Re: Are views active or inactive?
- Subject: Re: Are views active or inactive?
- From: Quincey Morris <email@hidden>
- Date: Wed, 23 Dec 2009 12:43:49 -0800
On Dec 23, 2009, at 11:21, Rick Mann wrote:
> On Dec 23, 2009, at 03:15:11, Jean-Daniel Dupas wrote:
>
>> and 'active' is called 'enabled' in Cocoa.
>
> Again, "active" and "enabled" are orthogonal properties.
Again, "active" isn't a *property* of views, or even of controls, for that matter.
For *some* Cocoa controls and views, there is an inactive *state* (as you noted, which typically involves suppressing color) that's displayed when the containing window is inactive. Every other representation of an inactive state in a NSView is implemented application by application, view by view, not in the frameworks.

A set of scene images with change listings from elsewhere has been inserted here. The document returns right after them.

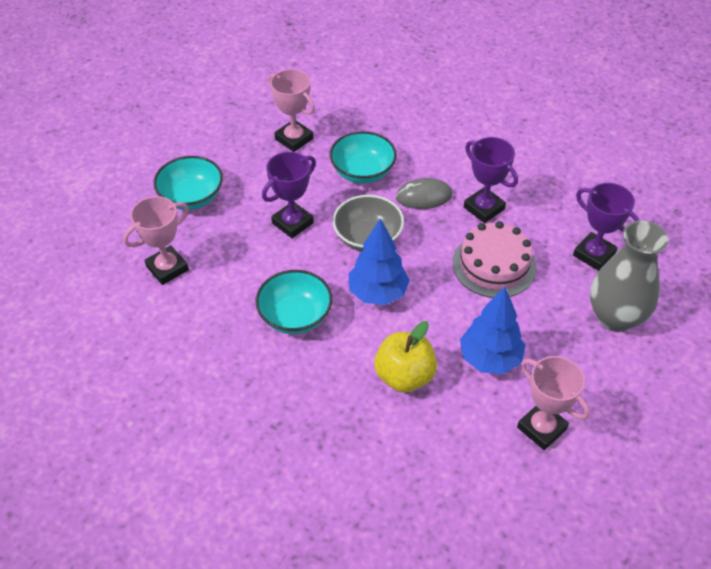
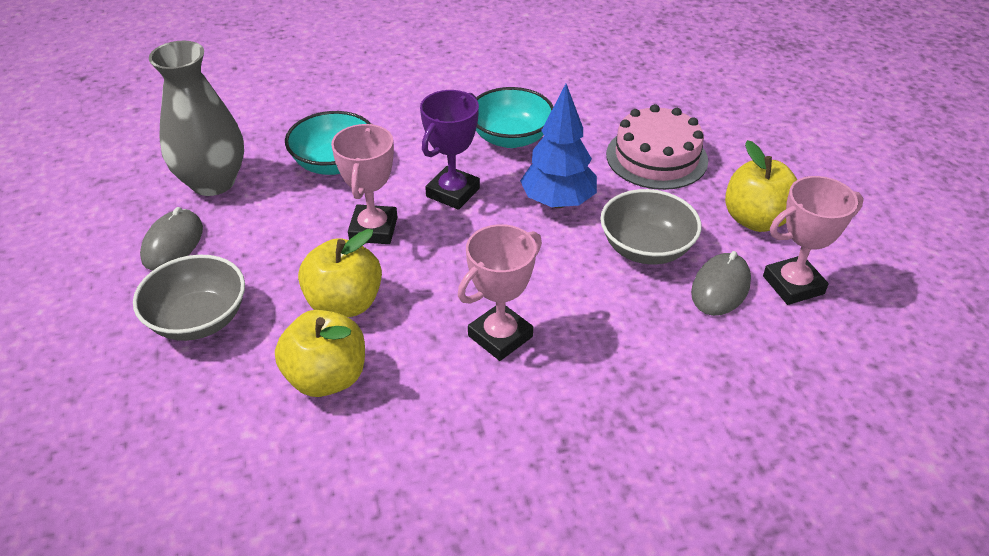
blue tree: 2 -> 1
grey bowl: 1 -> 2
grey mouse: 1 -> 2
purple trophy: 3 -> 1
turquoise bowl: 3 -> 2
yellow apple: 1 -> 3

In recent Mac OS releases, the HIGs having been moving towards demanding more consistent showing of inactive state in standard controls (and a few standard views).
But IIRC your original question was whether there's a standard mechanism that would directly cause a view to redraw itself when its window changed its "active" state, and answer is still no -- there are only indirect mechanisms (the view must in some sense observe the state of its window).
Incidentally, windows don't actually have an "active" state either. They have "key" and "main" states, whose representation is modified by the "active" state of the application.
As I said earlier in this thread, these states are complex, subtle, and to a degree historically jumbled.